Il n’a pas le courage de la jouissance extatique qui mène à la dissolution de
soi dans l’infini du plaisir.
On sait que
les Grecs dévalorisent l’idée d’infini, lui préférant celle de mesure et de
tempérance. Ulysse est bien un personnage grec alors même qu’il aurait pu
être la préfiguration du dépassement de l’ethos grec : l’épisode des
Sirènes est en quelque sorte la découverte que le monde n’est pas clos mais
qu’il constitue un univers infini et qu’il n’y a pas seulement l’ordre mais
aussi le désordre. On peut regretter qu’Ulysse n’ait pas fait ce pas au-delà des
bords du monde, n’ait pas chuté dans des temps et des espaces autres (les
hétérotopies). En s’enchaînant au mat, Ulysse refuse de dériver vers ces abîmes
de l’espace et du temps que sont l’utopie et l’uchronie. Il a saboté
l’aventure : pour lui, le chant des Sirènes n’aura été que « la
présence d’un chant seulement à venir[13] » ; il a touché
l’ouverture du mouvement infini qu’est la rencontre mais n’a pas accompli la
vérité propre de cette rencontre qui s’il l’avait entendue réellement l’aurait
fait chuter dans un écart, un ailleurs auquel il se refuse. Ulysse est celui
qui préfère jeter l’ancre ici et maintenant sans consentir à quitter le lieu et
le temps réels, cartographiés par la géographie et mesurables par la
chronologie : il n’est pas allé du réel jusqu’à l’imaginaire[14]. La rencontre avec les
Sirènes n’aura pas fait pour lui évènement[15], brisure non seulement
géographique et temporelle mais surtout existentielle. L’invitation à la
métamorphose n’aura pas eu lieu[16].
Une dernière
critique que Blanchot adresse à Ulysse, c’est son injustice politique : en
effet, Ulysse fonde son action prudente et lâche sur un privilège puisqu’il
s’accorde ce dont il prive les autres : ses matelots aux oreilles
obstruées par la cire sont exclus de la jouissance du chant des Sirènes. En ce
sens, Ulysse se place « hors de la condition commune[17] », refusant aux
autres le droit au bonheur de l’élite : ceux-là, hiérarchiquement inféodés
au maître, n’ont droit qu’au « plaisir de voir leur chef se
contorsionner ridiculement, avec des grimaces d’extase dans le vide[18] ».

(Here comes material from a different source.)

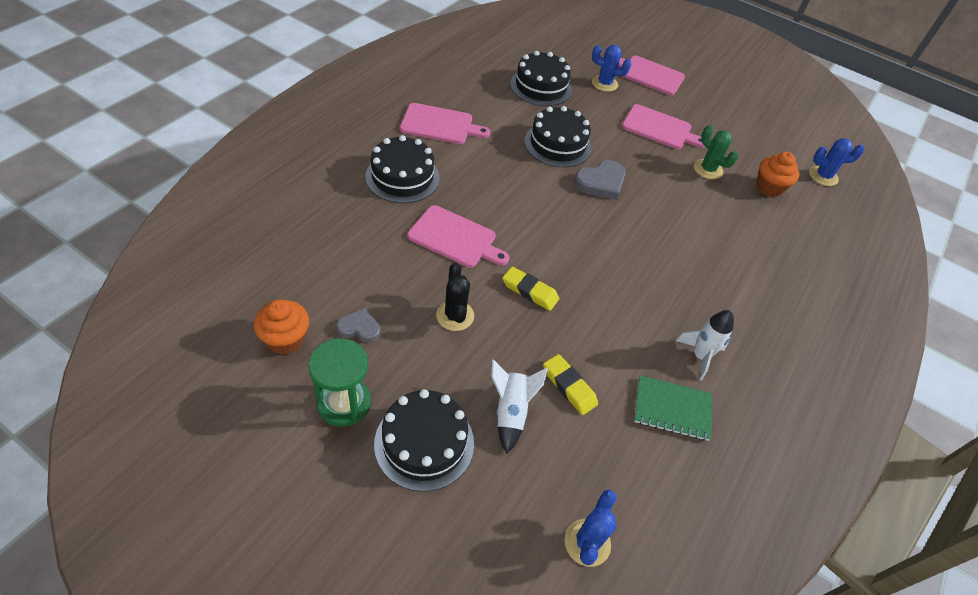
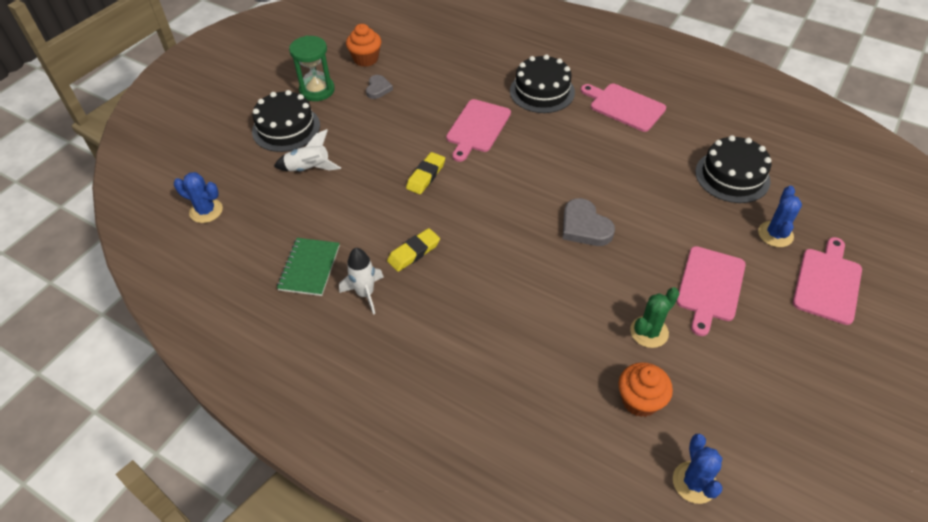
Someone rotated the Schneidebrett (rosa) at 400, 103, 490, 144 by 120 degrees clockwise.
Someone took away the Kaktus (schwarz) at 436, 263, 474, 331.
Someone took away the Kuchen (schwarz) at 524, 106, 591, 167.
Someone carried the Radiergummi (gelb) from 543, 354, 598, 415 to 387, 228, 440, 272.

1.3. A Ulysse, ne faut-il préférer Achab ?
Compte-tenu
de toutes ces limites non pas constitutives mais négatrices de l’aventure, il
convient donc de disqualifier Ulysse comme figure archétypale de l’aventurier.
Blanchot lui préfère Achab, le personnage du roman de Melville, Moby Dick.
Dans quelle
mesure Achab est-il digne d’être appelé aventurier ? C’est qu’entre Achab
et la baleine se joue un tout autre drame que la rencontre médiocre et prudente
d’Ulysse et des sirènes. Loin de manifester « l’opiniâtreté réfléchie[19] » de celui qui a
tout empire sur lui-même et sur la réalité extérieure qu’il convient de vaincre
par la ruse, Achab consent à se perdre dans sa fascination : à un monde
ferme et sûr mais pauvre, il préfère un monde de perdition où on est menacé de
« sombre désastre[20] ».
Pour autant
Achab n’accomplit pas l’aventure jusqu’à son terme, qui suppose la coexistence de deux absolus[21] : il eût fallu
parcourir l’intervalle entre le réel et l’irréel sans perdition ; il eût
fallu pénétrer dans la métamorphose sans disparaître[22]. Achab ne se retrouve pas
après la rencontre fascinante de l’image[23].
2. La critique d’Ulysse par Levinas
2.1.S’en retourner chez soi peut-il vraiment être
une aventure ?
On retrouve
de la même manière chez Levinas une critique d’Ulysse. L’aventure suppose de ne
pas retourner à l’origine : « le désir métaphysique n’aspire pas au
retour, car il est désir d’un pays où nous ne naquîmes point. D’un pays
étranger à toute nature, qui n’a pas été notre patrie et où nous ne nous
transporterons jamais[24] ». Or, à travers toutes ses pérégrinations
Ulysse ne va finalement que vers son île natale, Ithaque. « L’aventure
courue dans le monde n’est que l’accident d’un retour[25] ». Les péripéties
d’Ulysse ne sont pas orientées par la curiosité mais par la nostalgie, le mal du pays ; son
« cabotinage infantile[26] » signe
l’autochtonie et le rapatriement. Ulysse est la figure du héros « qui
revient dans son chez-lui, gonflé de lui-même et de la narration épique de ses
exploits[27] ».
En ce sens,
Ulysse occulte l’altérité comme extériorité véritable ou comme transcendance.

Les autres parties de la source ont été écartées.